Um yeah.
My job as a mother is two fold. I need to raise my children to be able to think for themselves, yet, I also need to step in to aid them, advise them, if they are making a mistake when they are left to make a decision on their own.
It’s a fine line and one that I’m not so good on.
Matthew is 11 and a 1/2. He’s at the point in his life that I’m allowing him to make descisions on his own. While I am going to be around for the rest of his life and the parent with veto power until he turns 18, there are decisions that he needs to learn to make now. Determining which decisions he is capable of making and which ones I need to step in on is where I struggle at times.

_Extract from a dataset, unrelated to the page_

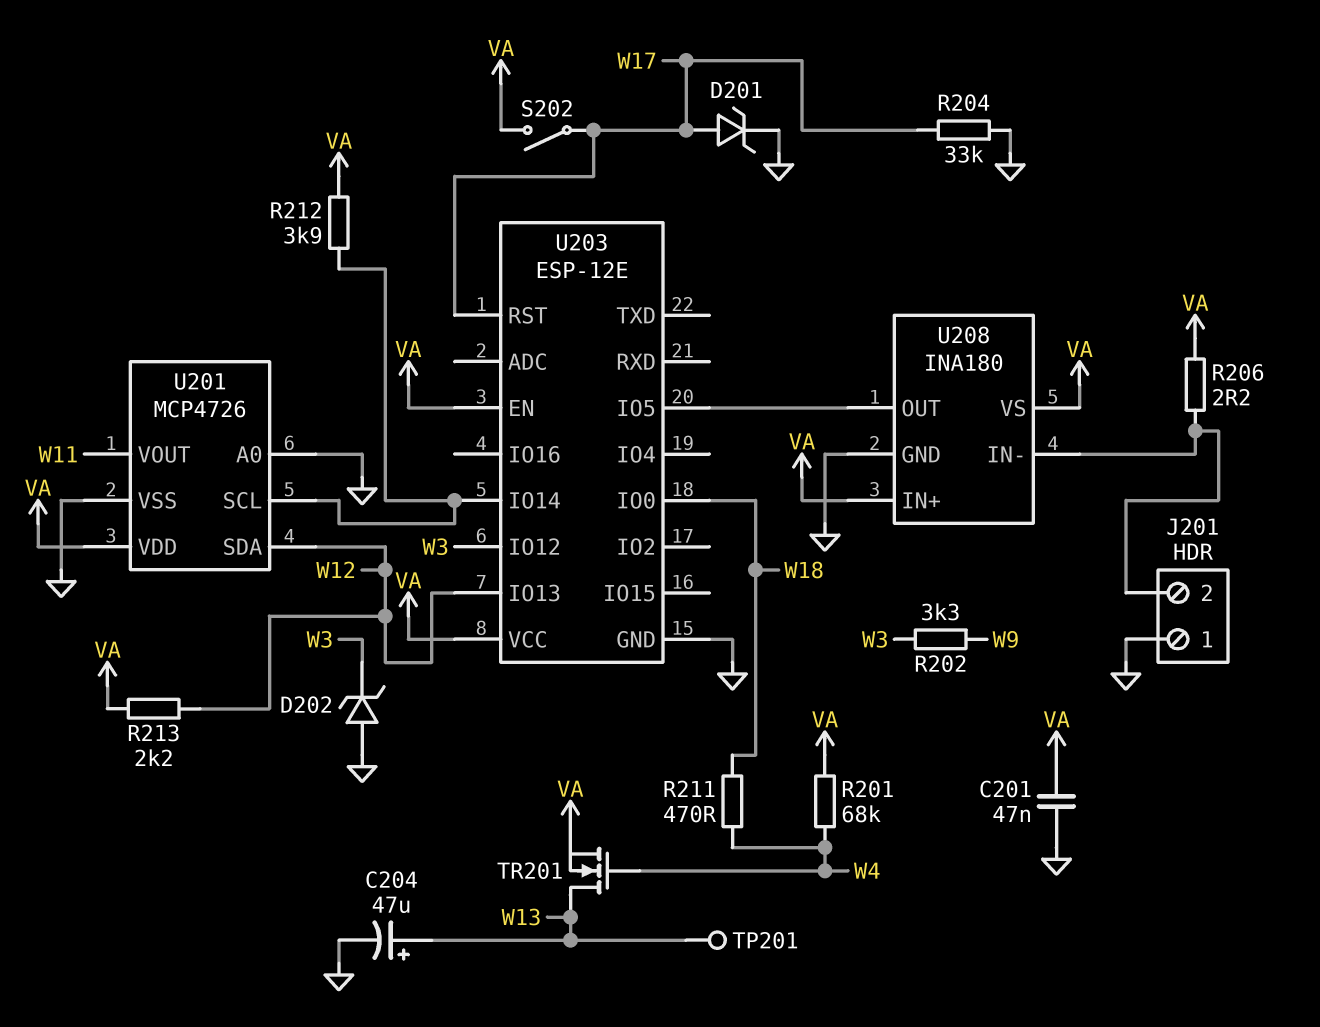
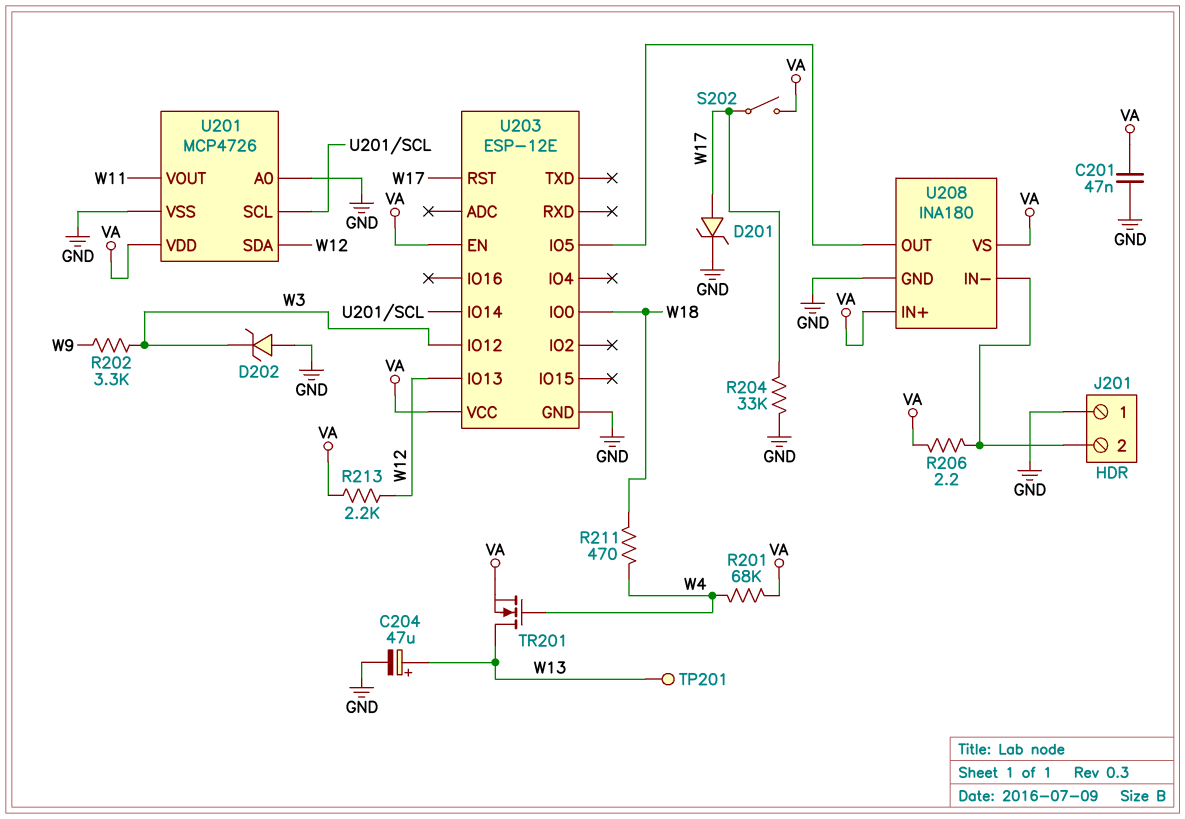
R212: 3.9k (U201/SCL, VA) -> none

I am very fortunate that at this stage of the game, Matthew knows that I see the bigger picture and when I advise him that perhaps he might want to go a different route, he normally listens. I don’t expect it to always be this way, but for now, I’m enjoying it.
For the most part, I’ve doing okay at knowing when to hold ‘em and when to fold ‘em, meaning Matthew is learning that I can’t tell him whether he should go to a youth event or football practice. Matthew is learning to manage his time on his own.
And he’s doing quite well.
But today?
Oh today. When I allowed him to make a choice that will affect the rest of his life.
Matthew came home with a huge mass on the top of his ear yesterday. He told me that it hurt, especially when I squeezed it. So I kept squeezing it. Not to be mean, mind you, but rather to determine if it was doctor worthy. I knew that he had taken a big hit Monday at football. I was slightly concerned.
This morning it was no worse, but no better either.
Another nurse, and former football mom, mentioned cauliflower ear. For the love of all things holy, please do not google this phrase. Unless you like gross pictures. Then google to your heart’s content.
I should not have googled it, but in a way, I’m glad that I did. It confirmed that it was better to be safe than sorry, so I made Matthew an appointment.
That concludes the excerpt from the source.